Tag Archives: Wallace Stevens

Satyagraha: Goodness and Stasis

In the New York Review of Books, Daniel Mendelsohn’s review of Philip Glass’s new opera, Satyagraha, raises a number of interesting issues about the relationships between language and narrative and ethics. Of course, I no doubt think they are particularly good because I’veGhandi and MLK in Glass\'s Satyagraha puzzled over them before. Also a few of you know that my Batman alter-ego is an operatic tenor (No, seriously. You laugh? Why does everyone laugh? What, pray tell, is laughable about an English professor who sings opera? And not in the shower. When I was a kid I told my Dad I was going to be President of the United States and play pro basketball at night. Now my dream life is to be a college professor by day and a member of Met chorus–at least my fantasies are vaguely realistic–by the light of the full moon. Hint, that’s not me in the photo).

Anyway, back to Mendelsohn:

Good people do not, generally speaking, make good subjects for operas. Like the Greek tragedies that the sixteenth-century Venetian inventors of opera sought to recreate, Western musical drama has tended to be preoccupied with the darker extremes of human emotions: excessive passion and wild jealousy, smoldering resentment and implacable rage. These, after all, are the emotions that spark the kinds of actions—adultery, betrayal, revenge, murder—that make for gripping drama.
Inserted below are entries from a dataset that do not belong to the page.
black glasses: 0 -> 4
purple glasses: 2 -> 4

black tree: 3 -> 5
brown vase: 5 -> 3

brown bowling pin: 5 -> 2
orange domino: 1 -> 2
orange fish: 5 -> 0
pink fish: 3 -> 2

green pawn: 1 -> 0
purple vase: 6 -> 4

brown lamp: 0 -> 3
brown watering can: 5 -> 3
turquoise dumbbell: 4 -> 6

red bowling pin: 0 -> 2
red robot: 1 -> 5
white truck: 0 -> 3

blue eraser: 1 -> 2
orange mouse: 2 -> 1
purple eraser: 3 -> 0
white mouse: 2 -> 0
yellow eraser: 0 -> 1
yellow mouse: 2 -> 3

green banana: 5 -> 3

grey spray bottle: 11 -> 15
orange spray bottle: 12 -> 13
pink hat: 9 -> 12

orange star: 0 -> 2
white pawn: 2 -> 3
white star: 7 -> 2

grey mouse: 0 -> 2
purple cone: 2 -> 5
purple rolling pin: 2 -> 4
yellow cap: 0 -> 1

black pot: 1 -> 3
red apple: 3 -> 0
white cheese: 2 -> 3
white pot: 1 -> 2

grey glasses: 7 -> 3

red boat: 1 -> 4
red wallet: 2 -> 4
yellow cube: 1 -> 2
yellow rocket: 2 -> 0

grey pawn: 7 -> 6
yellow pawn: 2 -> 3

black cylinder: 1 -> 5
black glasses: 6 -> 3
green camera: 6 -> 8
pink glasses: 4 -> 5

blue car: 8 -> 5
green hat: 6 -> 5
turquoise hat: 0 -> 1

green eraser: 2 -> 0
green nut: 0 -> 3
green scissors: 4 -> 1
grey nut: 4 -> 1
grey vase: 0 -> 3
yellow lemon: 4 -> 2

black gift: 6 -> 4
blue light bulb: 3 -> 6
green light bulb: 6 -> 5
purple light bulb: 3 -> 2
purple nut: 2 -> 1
Unpleasant as they may be in real life, such actions are essential to the Western idea of theater itself, in which the very notion of plot is deeply connected to difficulties, problems, disasters. Aristotle, in his Poetics, refers to plot as a knot tied by the author (he calls it a dêsis, a “binding up”) out of the manifold strands representing competing wills or desires or ideologies; an ugly and worrisome knot that will, in due course, ultimately come undone in a climactic moment of loosening or release of tension (the lysis, or “undoing”)—a concept that survives in our term “dénouement.”

There can, that is to say, be no theater unless bad things happen, unless there are terrible problems, insoluble knots; without them, there would be nothing for the characters to do. That “doing” gives us the very word by which we refer to what happens on stage: “drama” comes from the Greek drân, “to do” or “to act.” When we go to the theater, we want to see characters doing things. Bad things, preferably.

I’ve pointed out to my students that for those of us who love literature, Augustine’s felix culpa/felix peccatum is the only possible game in town. Without sin there is no story, there is no conflict, there is no drama–of redemption or anything else.

Apparently Tolkien thought something similar. According to Verlyn Flieger in her (his?) book Splintered Light: Logos and Language in Tolkien’s World.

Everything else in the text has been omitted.